7 Rechtsfragen grundsätzlicher Bedeutung können nicht nur solche des materiellen, sondern auch des Verfahrensrechtes sein. Eine solche Bedeutung kommt der Entscheidung jedenfalls dann zu, wenn tragende Grundsätze des Verfahrensrechtes auf dem Spiel stehen. Dies setzt voraus, dass die Revision von der Lösung dieser geltend gemachten Rechtsfrage abhängt, wovon in Zusammenhang mit einem Verfahrensmangel nur dann ausgegangen werden kann, wenn auch die Relevanz des Mangels für den Verfahrensausgang dargetan wird (vgl. den vom LVwG zitierten hg. Beschluss vom 29. Jänner 2016, Ra 2015/06/0124).

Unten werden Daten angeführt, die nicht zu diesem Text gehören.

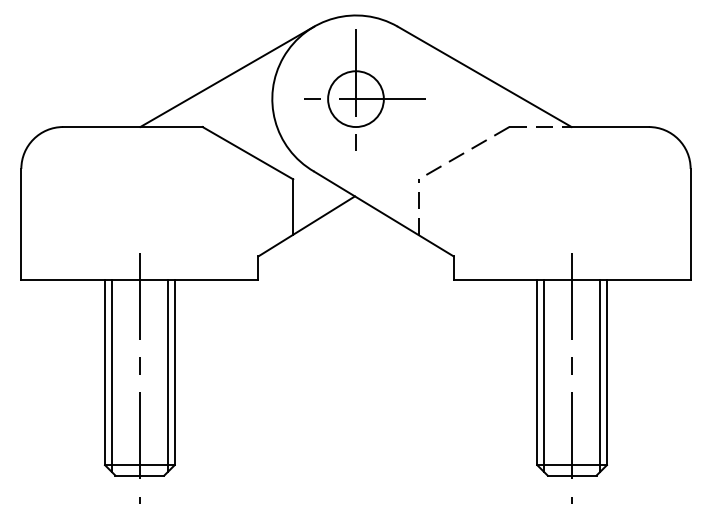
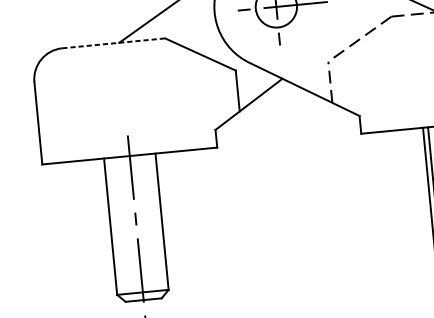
line: (132, 127) -> (113, 43), solid -> dashed
line: (111, 376) -> (115, 228), removed
line: (167, 376) -> (156, 224), removed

8 Die Revision zeigt mit ihren gemäß § 28 Abs. 3 VwGG erstatteten Ausführungen die Relevanz des behaupteten Mangels für den Verfahrensausgang jedoch nicht auf. Zunächst besteht der hg. Judikatur zufolge angesichts des unbestritten gebliebenen Hinweises auf die Rechtsfolgen unterlassener Einwendungen in der Kundmachung zur mündlichen Verhandlung in Ansehung der Erhebung von Einwendungen keine weitere Manuduktionspflicht der Behörde (vgl. neben der vom LVwG angeführten Rechtsprechung auch Walter/Thienel, Verwaltungsverfahrensgesetze I2 (1998) § 13a E 21 und 22). Davon abgesehen liefert gemäß § 15 AVG, soweit nicht Einwendungen erhoben wurden, eine gemäß § 14 AVG aufgenommene Niederschrift über den Verlauf und den Gegenstand der betreffenden Amtshandlung vollen Beweis, wobei der Gegenbeweis der Unrichtigkeit des bezeugten Vorganges zulässig bleibt. Fallbezogen sind Einwendungen des Revisionswerbers weder protokolliert, noch wird behauptet, der Revisionswerber hätte Einwendungen im Sinne des § 42 AVG erhoben. Ebenso wenig hat der Revisionswerber behauptet, die Verhandlungsschrift vom 22. April 2015 entspreche nicht den Formvorschriften des § 14 AVG. Diese liefert somit, wie vom LVwG angenommen, vollen Beweis über deren Verlauf und Gegenstand. Dessen ungeachtet bleibt gemäß § 15 letzter Satz AVG der Gegenbeweis der Unrichtigkeit des in der Niederschrift bezeugten Vorganges zulässig. Dieser Gegenbeweis ist dem Revisionswerber nicht gelungen. Dass das LVwG die diesbezügliche Beweiswürdigung in einer die Rechtssicherheit beeinträchtigenden, unvertretbaren Weise vorgenommen habe (vgl. den hg. Beschluss vom 19. Dezember 2014, Ra 2014/08/0058, mwN), wird fallbezogen nicht vorgebracht. Das LVwG hat mit dem angefochtenen Erkenntnis weder die Rechtslage verkannt noch ist es von der Rechtsprechung des Verwaltungsgerichtshofes abgewichen. Vor diesem Hintergrund zeigt das Vorbringen in der Zulässigkeitsbegründung keine grundsätzliche Rechtsfrage im Sinne des Art. 133 Abs. 4 B-VG auf.

9 Die Revision war daher zurückzuweisen.